Lou Lumenick

Lou Lumenick

Movies

Supernatural sleeper ‘Oculus’ tells chillingly twisted tale

If you’ve just been discharged after 11 years in a mental institution, it’s probably not a great idea to join your sister for a night in the same house where you killed Dad — while he was trying to strangle your sister just after emptying a revolver into your homicidally insane mom.

Credit Mike Flanagan’s clever, twisty and scary supernatural sleeper “Oculus’’ for skillfully selling its preposterous premise, though: that the very tightly wound Kaylie (Karen Gillan of “Doctor Who’’), now 23, could somehow convince 21-year-old sibling Tim (Brenton Thwaites) that it would be cathartic for both of them to prove that their late parents were innocent victims of demonic possession.

Kaylie has elaborately rigged up the conveniently unsold old family home with an impressive array of paranormal recording and safety devices.

Karen Gillan stars in “Oculus.”John Estes/Lasser Productions

And, more important, she’s gone to work for an auction house in order to temporarily return the demonic piece de resistance to Dad’s old den: an antique mirror with a significant crack.

Poor Tim starts wondering if Kaylie is ready for her own padded room when she starts producing computer printouts that she claims link the mirror to more than 40 gruesome deaths going back to 17th-century Scotland.
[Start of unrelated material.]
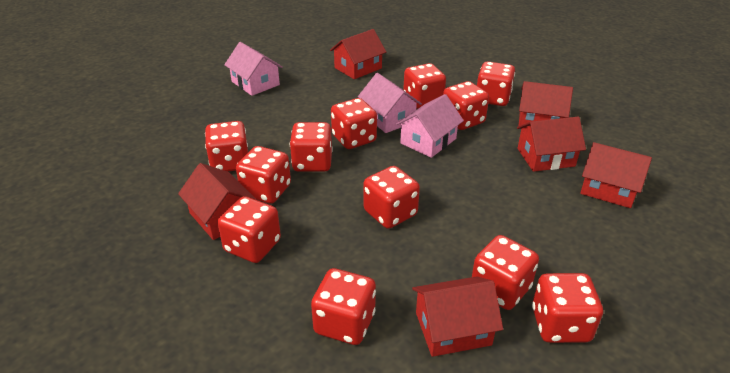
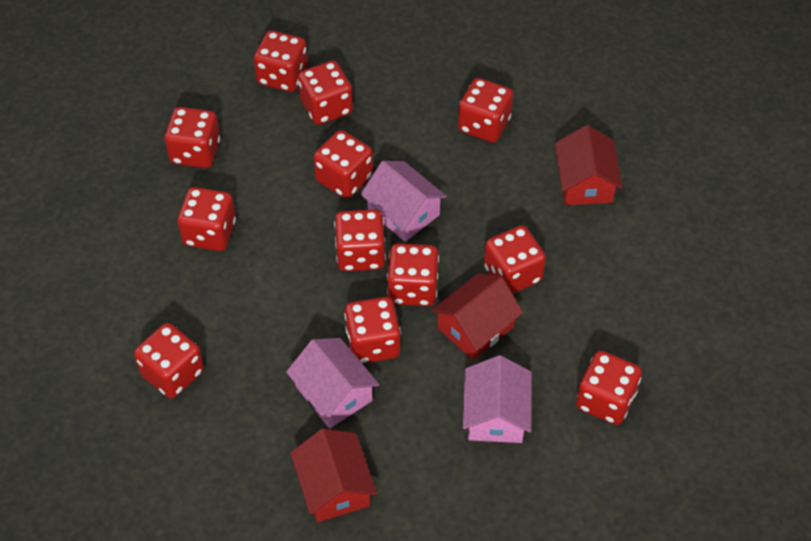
red house: 6 -> 3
Then plants start dying — the first sign of Mom’s deteriorating mental health — and the siblings start suffering from delusions that don’t quite match the playbacks on Kaylie’s iMacs.

Director Flanagan ratchets up the suspense by intercutting their scenes with flashbacks of the younger Kaylie and Tim (Annalise Basso and Garrett Ryan, good matches for the older actors), who become increasingly terrified by the bizarre behavior of Dad (Rory Cochrane) and Mom (Katee Sackhoff).

Was dear old Dad really having an affair with a mysterious woman in his den, the older versions of Tim and Kaylie wonder — or did the mirror plant that idea (which they conveyed to Mom) in their heads? Shocks abound as the lines between delusion and reality are repeatedly crossed during the evening.

Like the similar, and slightly superior, “The Conjuring’’ last summer, “Oculus’’ eschews the buckets of gore common to R-rated horror movies and takes a relatively subtle, psychological approach — even if the somewhat disappointing ending leaves the door open for a sequel (or three).